Roth IRA is a brokerage account designed to fund one’s retirement. It also allows you to trade securities as with any brokerage investment account. Unlike other brokerage accounts though, IRA’s have tax benefits. With Roth IRA, you pay taxes for your contribution before it comes in to the account.
Types of IRAs8
There are generally four types of IRAs and each of them comes with their own set of benefits. Traditional and Roth IRAs are the types that are usually opened by individuals while the remaining two, the Simplified Employee Pension (SEP) and Savings Incentive Match Plan for Employees (SIMPLE) are offered by companies or employers.
All of them are “fully vested” which means that all contributions and earnings are owned by the individual including those that came from their employers.
Roth vs Other IRAs
For traditional IRAs, you are required to have earned income and not be more than 70 years of age to make a contribution while with Roth IRAs, you are only allowed to make a contribution if your income fits into a certain bracket or ceiling.
Another glaring difference has something to do with tax incentives. Contributions you made through traditional IRAs can be subtracted from your taxes (both state and federal) and these deductions should be made within the same year the contribution was given.
Roth IRAs on the other hand, do not provide tax breaks on your contributions. Earnings and withdrawals are free of tax which means you don’t have to pay taxes for the money you withdraw upon retirement.
Benefits of Roth IRA
There’s a reason why Roth IRAs are considered by some to be the best retirement plan available and for a good reason. Roth IRAs have a lot of benefits that gives an individual more advantages than disadvantage and here are some of them:
- Maximum contributions per year can go as high as $5500 and can be used on top of a 401(k).

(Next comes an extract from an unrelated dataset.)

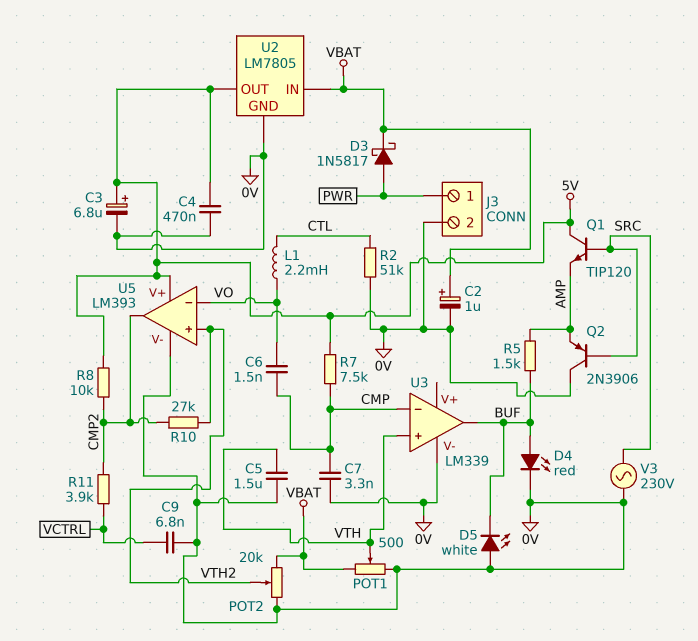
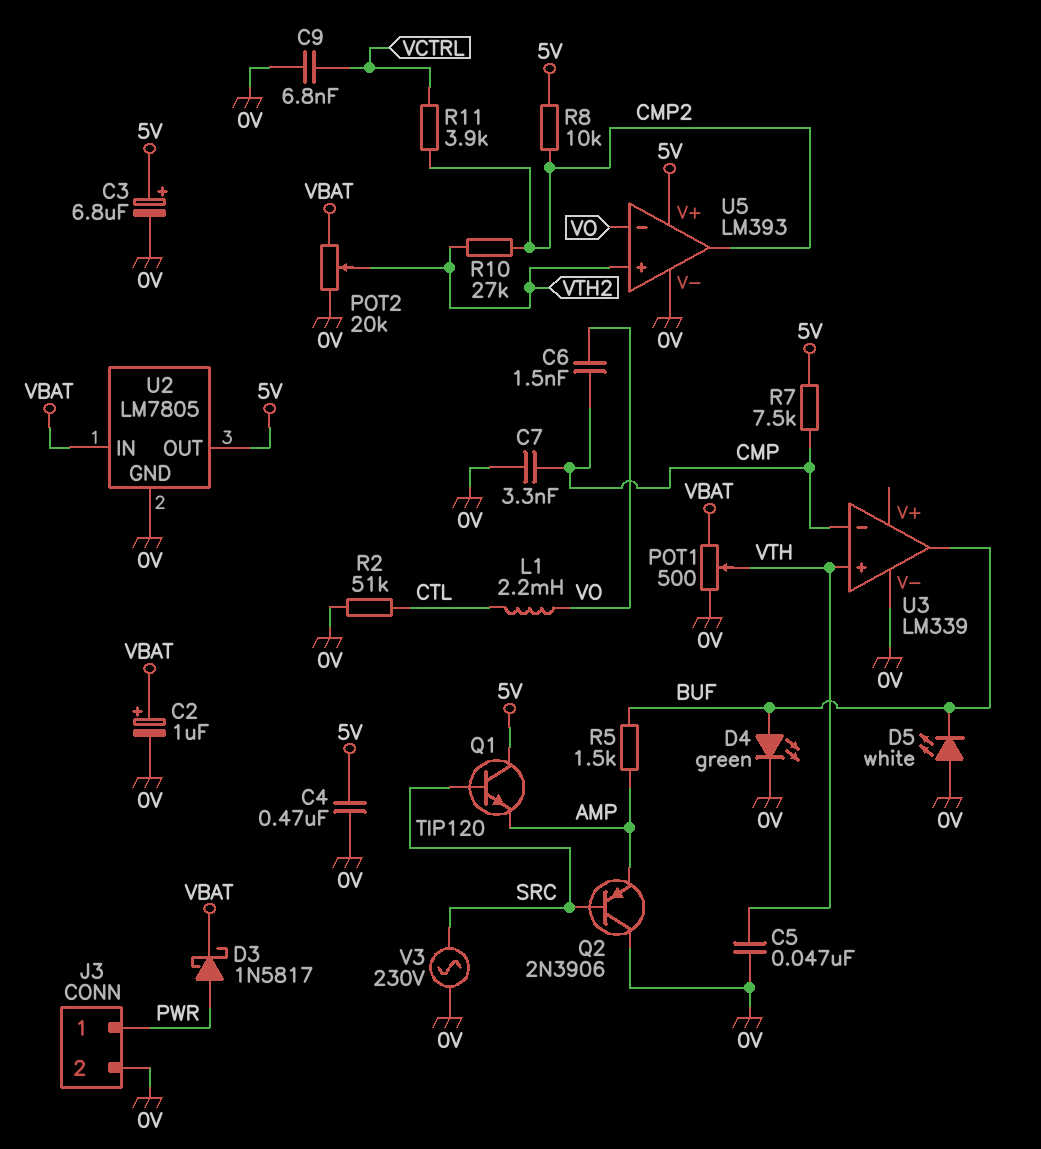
C5: 1.5uF (0V, VTH) -> 47nF (0V, VTH)
D4: LED red (A BUF, K 0V) -> LED green (A BUF, K 0V)

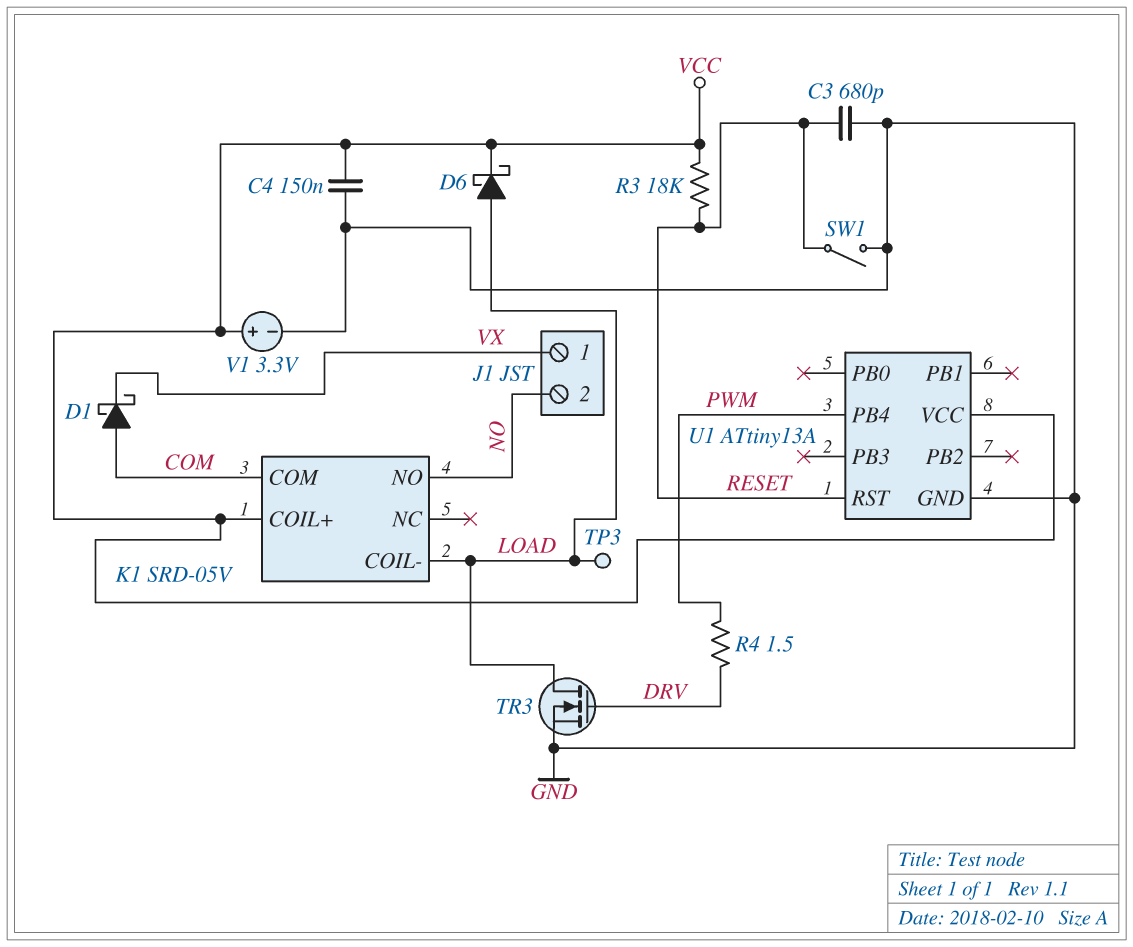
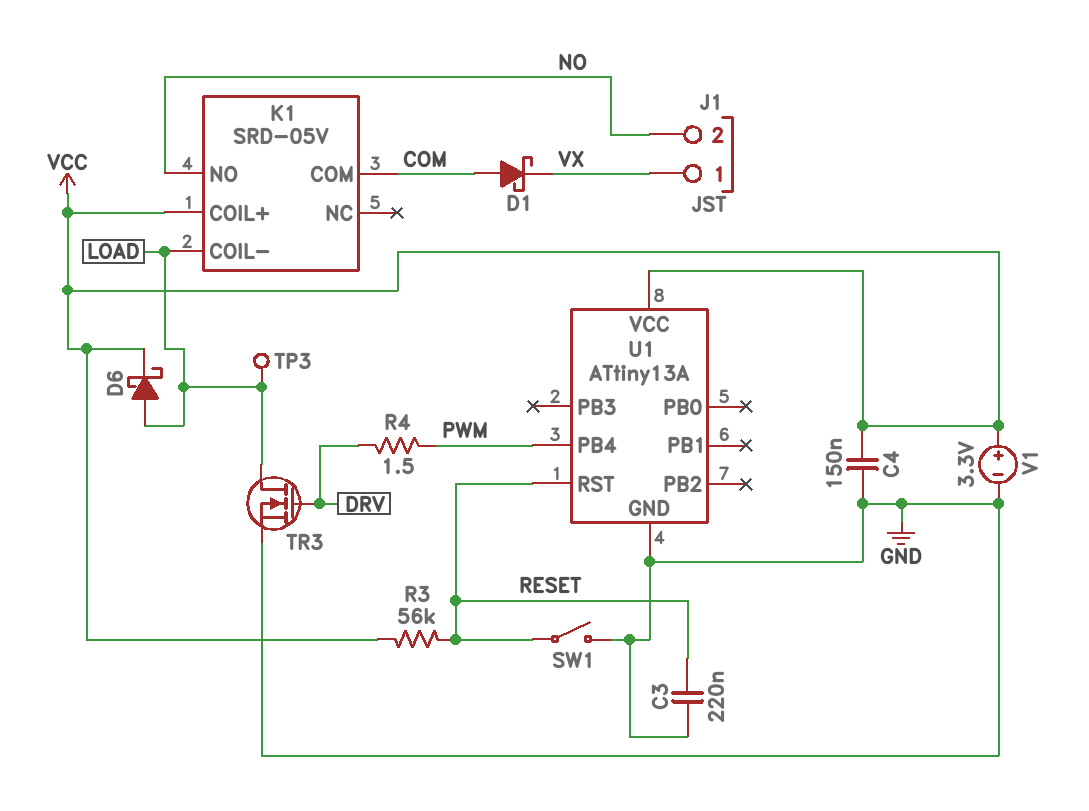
C3: 680pF (GND, RESET) -> 220nF (GND, RESET)
R3: 18k (RESET, VCC) -> 56k (RESET, VCC)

- If you are above 50 years of age, you can contribute $1000 more per year as catch-up contribution
- Since you’re contributing after-tax money, the taxes you pay for are locked at your current rate and not the rate that will be in effect when you retire which can get you a lot of savings especially if you;re expecting your tax rate to go up.
- You can withdraw your contributions before you retire without penalty or tax since you’ve already settled your taxes on your Roth contributions. You can, and will be taxed though, if you withdraw the earnings from investment so be careful.
- Roth IRA money can be used to pay for college expenses (qualified ones) without penalty. There is typically no limitations as to how you would like to use your contributions but do note that distribution of earnings may be taxed so again, it pays to know and understand how Roth IRA works before you perform certain actions.
The Only Letdown
With all the benefits Roth IRAs bring, there’s only one disadvantage or counter-benefit that it has and that is that it’s not available to high earners due to their tax situation.
How to Open a Roth IRA?
You can easily open a Roth IRA account from banks and brokers who offer it but you have to look for one that offers low account fees and reasonable account minimum.